卡介苗是一种免疫调节剂,它可通过调节外周血CD4+/CD8+比例及自然杀伤细胞(NK细胞)活性来发挥其免疫调节作用,进一步维持和提高机体的免疫功能[4]。而NK细胞主要发挥非特异性杀伤活性,无需抗原预先致敏即能自发杀伤靶细胞且不受主要组织相容性复合体(MHC)限制,因此NK细胞是机体抗肿瘤的第一道防线。NK细胞释放的杀伤介质穿孔素、NK细胞毒因子等可使靶细胞溶解破裂。NK细胞还可通过抗体依赖细胞介导的细胞毒性作用(ADCC)效应,杀伤被特异性抗体包被的瘤细胞,其机理为通过IgG1和IgG2抗体作桥梁,其Fab端特异性识别肿瘤,Fc段与NK细胞FcRgⅢa结合,产生抗体依赖的细胞介导的细胞毒作用。NK细胞也可以将颗粒酶经穿孔素在靶细胞上形成的“孔洞”注入靶细胞从而使靶细胞DNA断裂而导致细胞凋亡[5],因此NK细胞在抗肿瘤免疫中起重要作用。而肿瘤患者中的NK细胞的百分率往往是降低的,预示机体NK细胞作用受抑制,不能有效发挥杀伤肿瘤细胞的作用[6]。有研究表明BCG可以直接通过TLRs激活NK细胞[7],使其直接对肿瘤细胞进行杀伤。NK细胞通过识别肿瘤抗原与靶细胞结合,结合后微管插入细胞膜,释放NK细胞溶瘤因子(NKCF),NK细胞还可通过多次接触多个肿瘤细胞放大杀伤效应[8-9]。本研究结果也证实,经BCGE2体外诱导的小鼠脾淋巴细胞对肿瘤细胞株T24的杀伤活性显著增强(由于未预先采用抗原致敏,其活性细胞大多数为NK细胞)。未经BCGE2诱导的小鼠脾淋巴细胞对膀胱癌细胞株仅具有较轻微的杀伤作用,在效靶比为20:1时其抑制率才达到13.32%。而经BCGE2诱导后的小鼠脾淋巴细胞对膀胱癌细胞株T24的杀伤作用显著增强(P<0.01),并随着效靶比的增加而更为显著,提示BCGE2具有间接的抗肿瘤作用。

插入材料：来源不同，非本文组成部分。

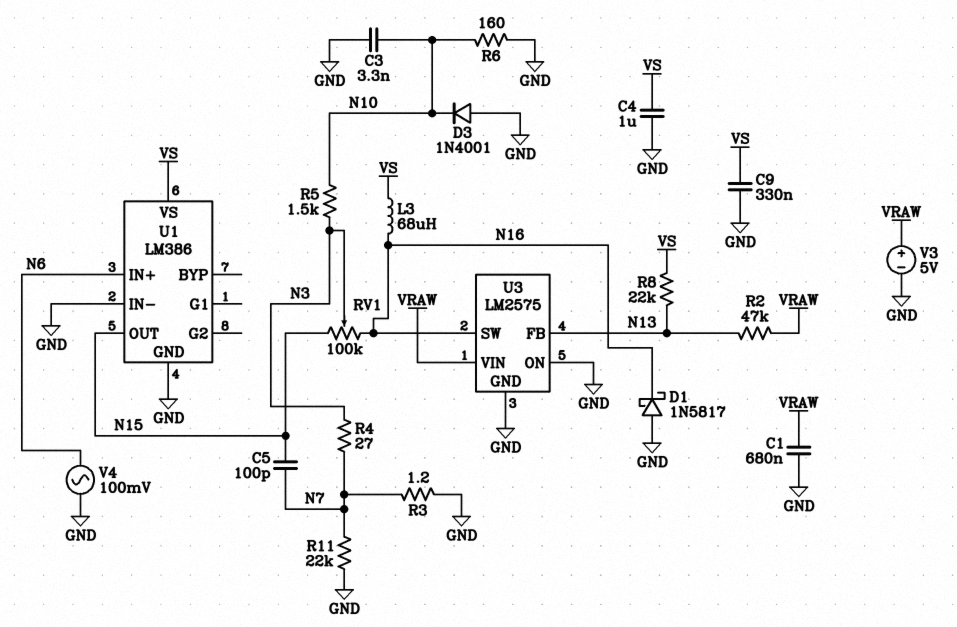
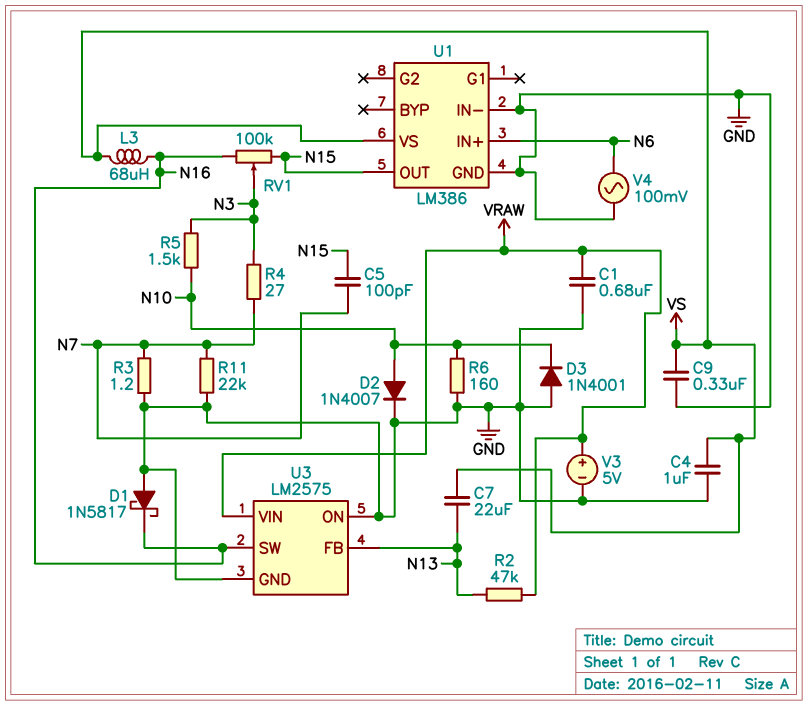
C3: 3.3nF (GND, N10) -> none
C7: none -> 22uF (N13, VS)
D2: none -> diode 1N4007 (A N10, K GND)
R8: 22k (N13, VS) -> none

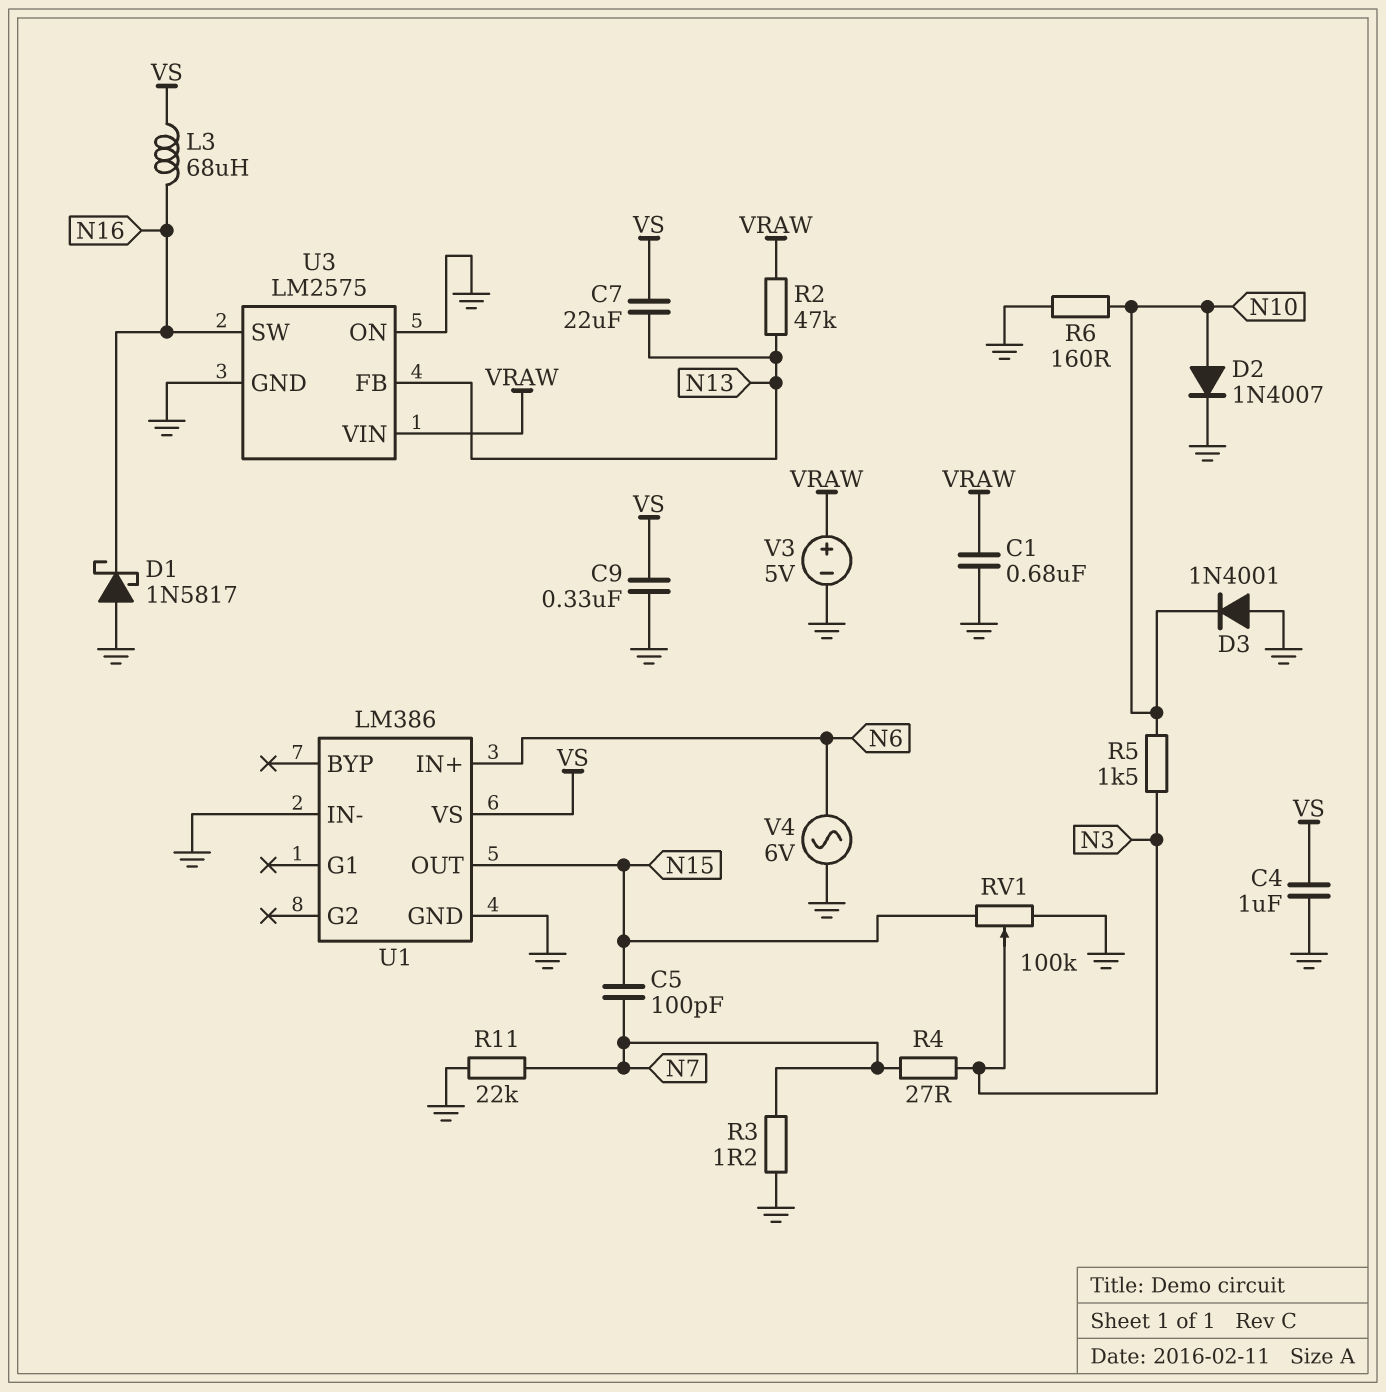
RV1: 100k (N15, N16, wiper N3) -> 100k (GND, N15, wiper N3)
V4: AC 100mV (GND, N6) -> AC 6V (GND, N6)

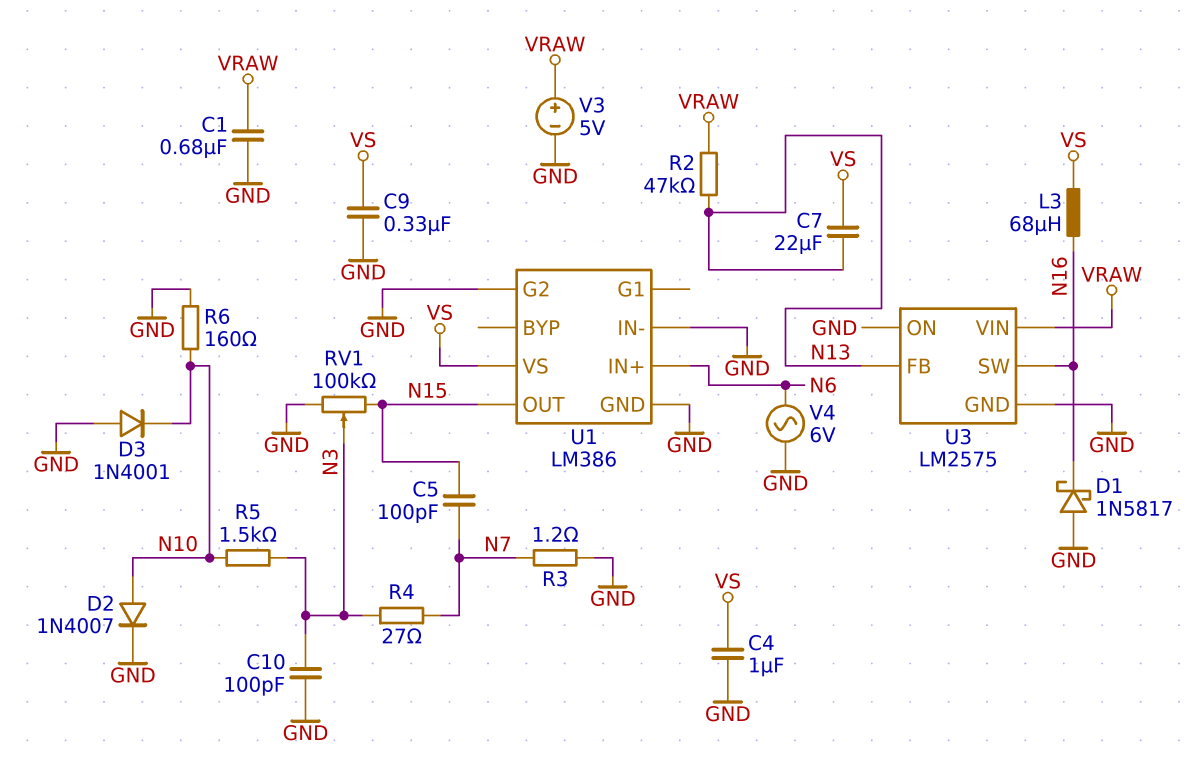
C10: none -> 100pF (GND, N3)
R11: 22k (GND, N7) -> none
U1 pin G2: none -> GND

[1]蒋翡翎,单保恩,张淑芳,等.卡介苗提取物对小鼠脾淋巴细胞免疫调节作用的体外实验研究[J].中华肿瘤防治杂志,2007,14(11):827-829.

[2]蒋翡翎,单保恩,姚 敏,等.卡介苗蛋白提取物体外对小鼠腹腔巨噬细胞产生NO的影响[J].郑州大学学报:医学版,2010,45(4):621-623.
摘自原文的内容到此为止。